The in-circuit resistance of the Watt-meter is 0.001 Ohms, so 24 mA would show as 24 uV (micro-volts) across the two black leads of the Watt-meter. If you wanted to make the voltage higher on the scope, you could try making a 1 Ohm resistance with some long thin wire. You'd put that in place of the black Watt-meter leads and use the scope to measure the volts across the wire. 24mA would now be 24mV on the scope. If the waveform is rapidly changing then there really is something weird.

But I can definitely confirm that on at least one occasion of leaving my car locked for 4 weeks with a decent battery, it went totally flat. But my Watt-meter is not showing enough drain, so if there was something that caused the battery to go flat in my car, whatever it was, it seems to have fixed itself :eek:
 
One more thing, on the Honda e-manual/DVD there are loads of tests for each module, some of which go into details on testing the connectors and voltages. It is possible that one of the modules has developed a resistance to ground, or something similar, which does not show up as a fault until you want the ssytem to power down. That is why it's best to make sure that everything on the car is working properly.
 
Update on the readings from my Watt-meter .....

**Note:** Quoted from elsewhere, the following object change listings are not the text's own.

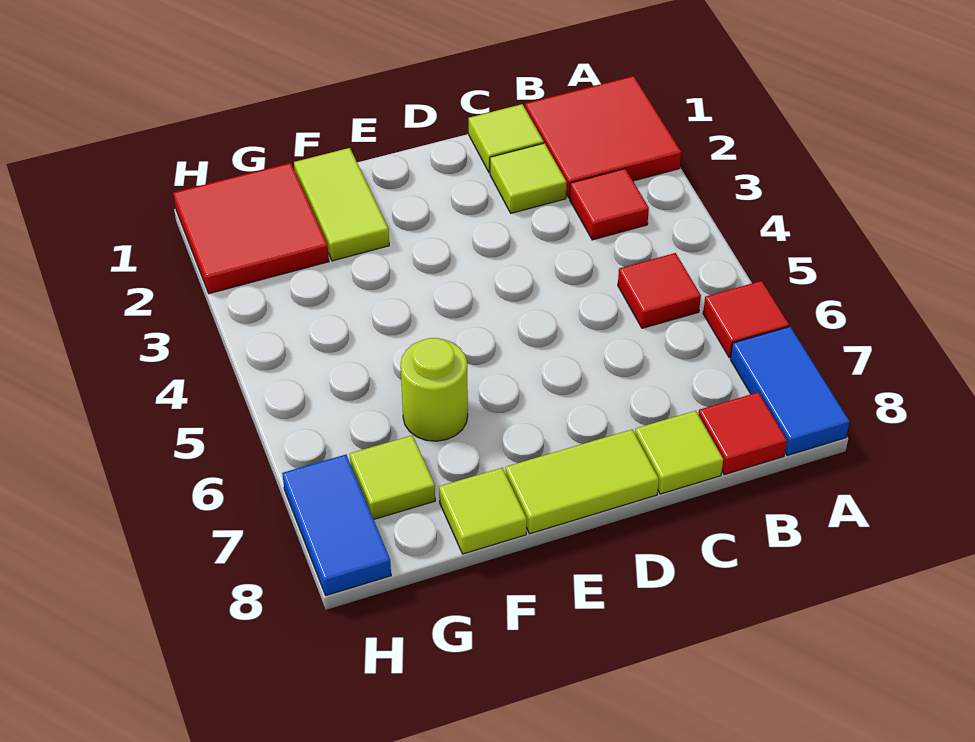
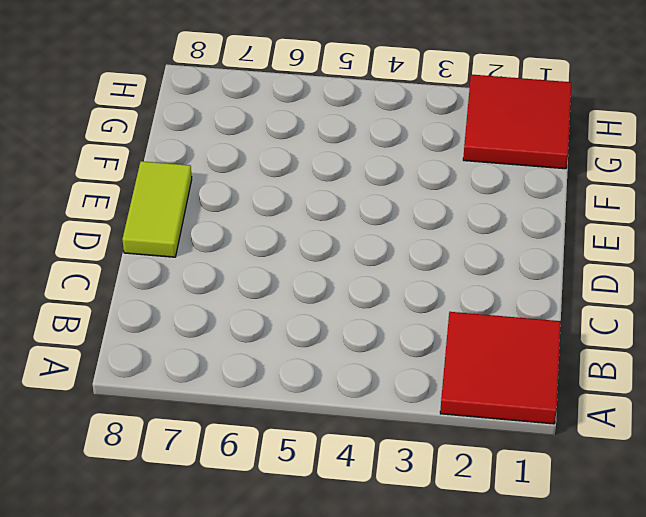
none -> red tile A6 level 1
none -> blue tile A7:A8 level 1
none -> red tile B3 level 1

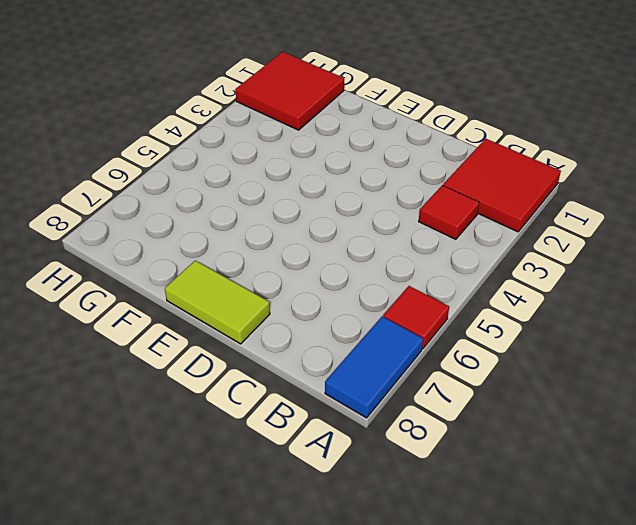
none -> red tile B5 level 1
none -> red tile B8 level 1
none -> lime tile C1 level 1

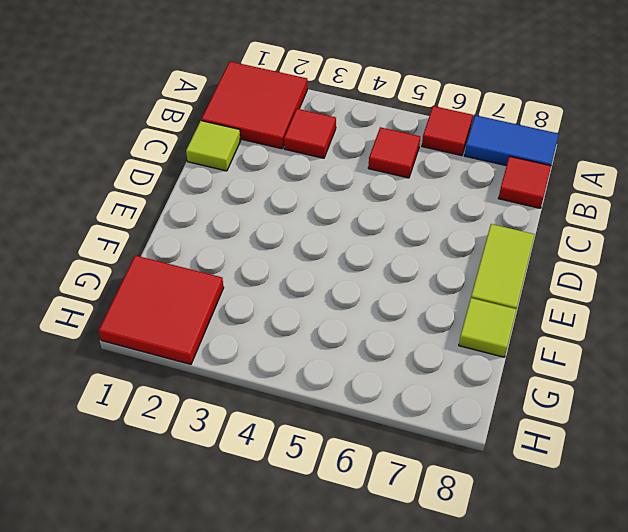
none -> lime tile C2 level 1
none -> lime tile C8 level 1
none -> lime tile F1:F2 level 1

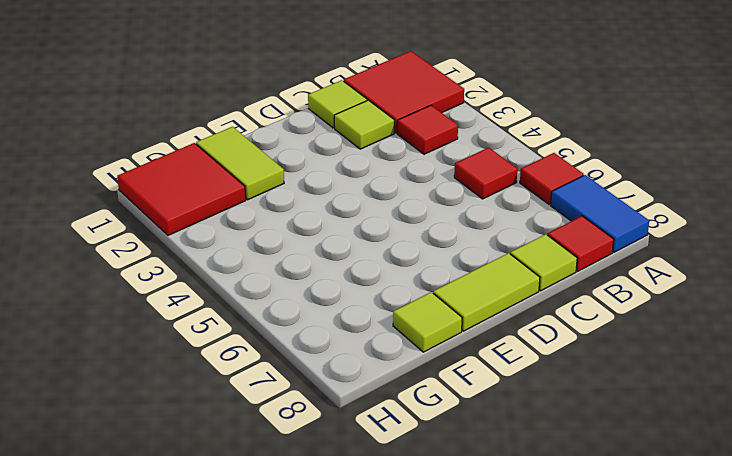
none -> lime round brick F6 level 1
none -> lime tile G7 level 1
none -> blue tile H7:H8 level 1

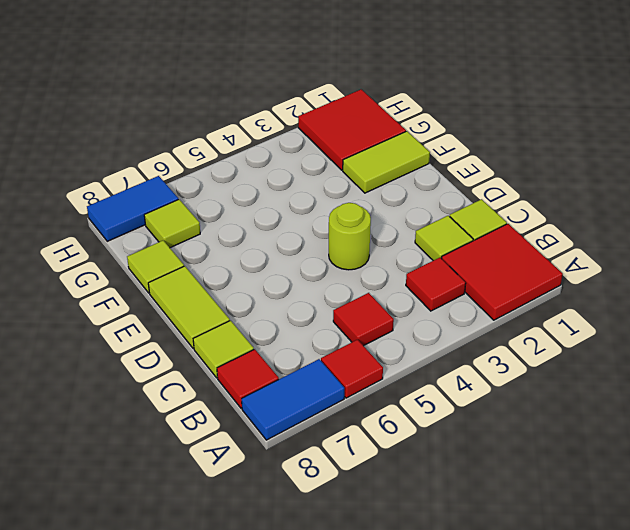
lime round brick D4 level 1 -> lime round brick F6 level 1

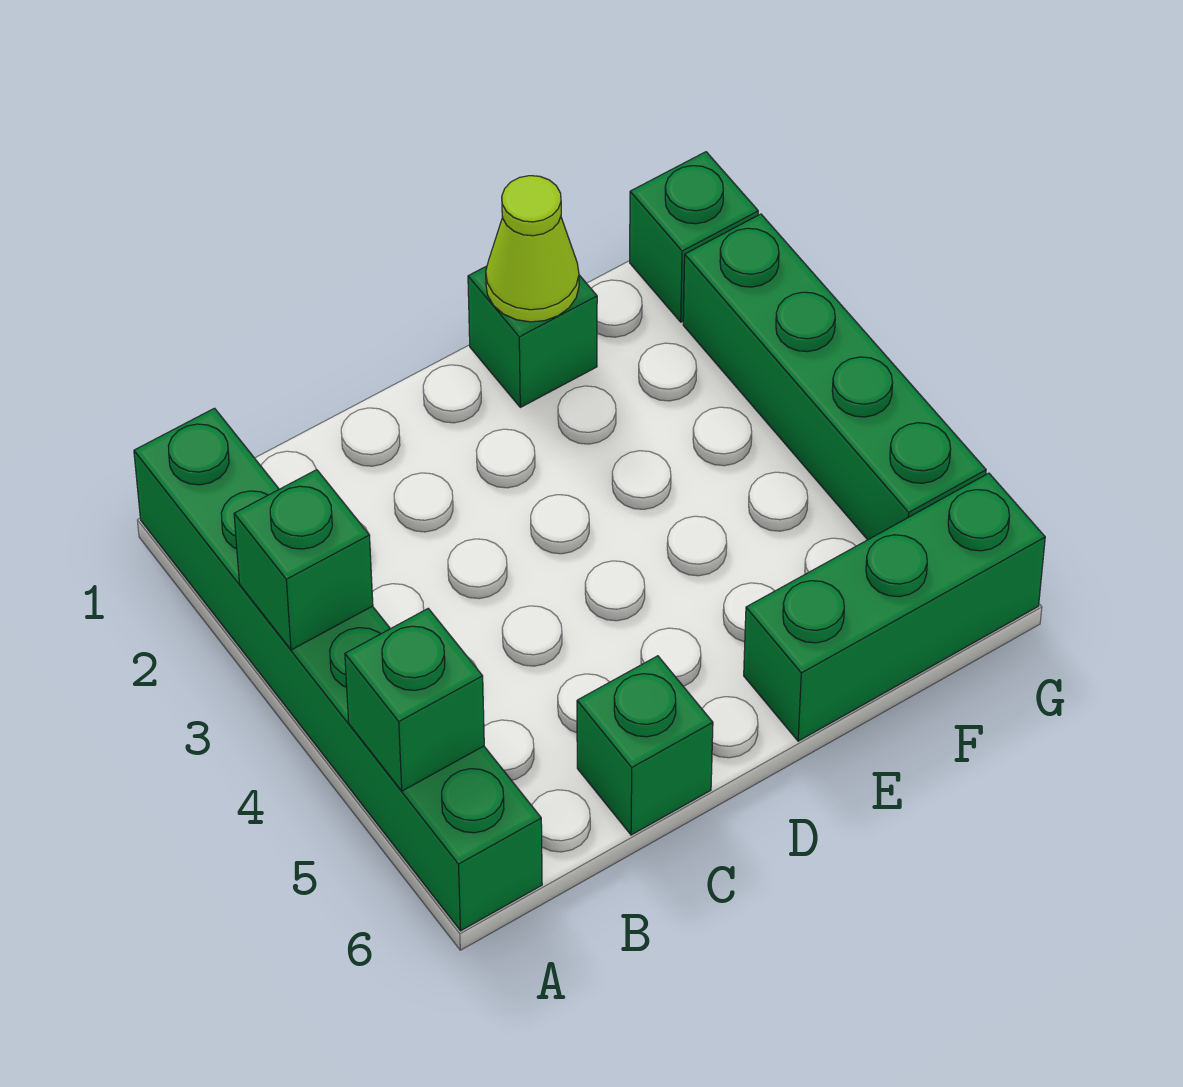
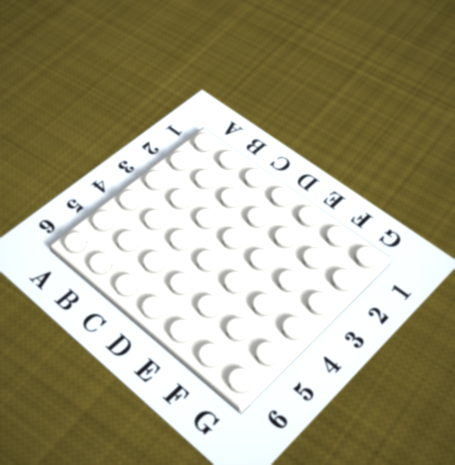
none -> green brick A1:A6 level 1
none -> green brick C6 level 1

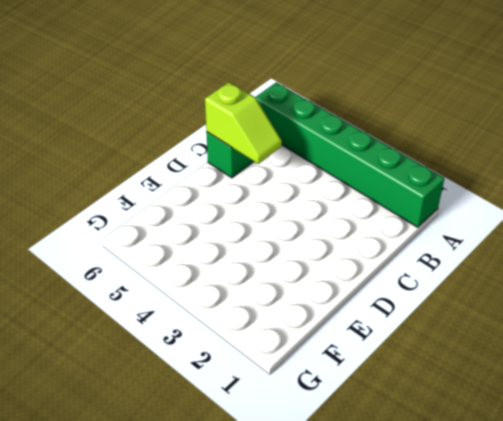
lime slope C5:C6 level 2 top 6 -> none
none -> green brick E1 level 1
none -> green brick E6:G6 level 1

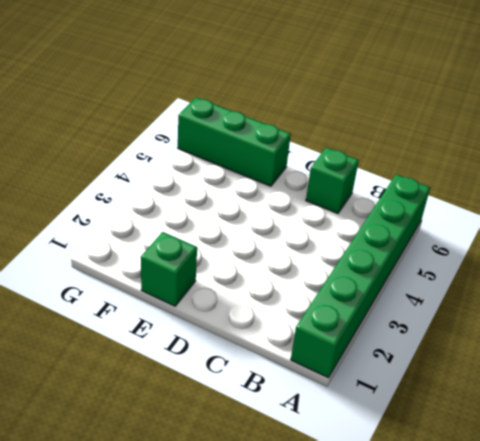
none -> green brick G1 level 1
none -> green brick G2:G5 level 1

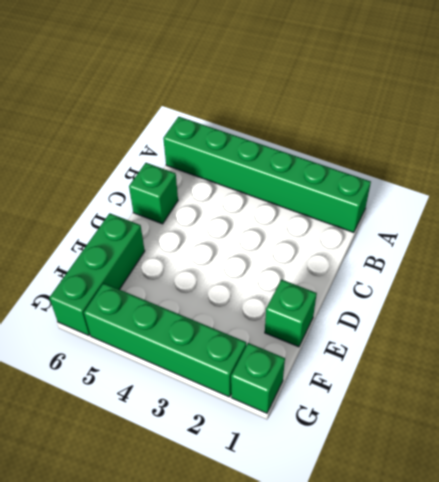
none -> green brick A3 level 2
none -> green brick A5 level 2

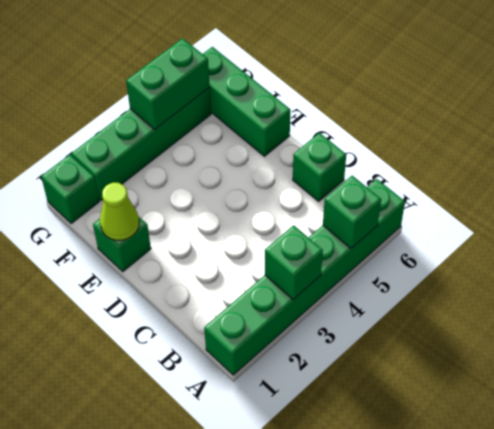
green brick G4:G5 level 2 -> none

Since I also started doing the bonnet over-ride trick and have been lifting the bonnet to read the Watt-meter with the alarm set, the number of A-h used has become (based on more than 24 hours) about 9 mAh per hour, which indicates a constant 9 mA of current.

So even your minimum of 24 mA looks too big, and I can now categorically say on this forum that a locked and alarmed 7th gen should not run the battery flat when left for a few weeks .....because even the 45 Ah battery in the 2.4 would take more than 4,500 hours (or 6 months) to run flat at a drain of 9 mA.
 
Its good to hear someone is happy LOL.
That drain does look low. Don't know whats on your car but mine has all the toys. Maybe thats why drain is higher. who knows.
Going to chat with Honda shortly, will come back when I know more.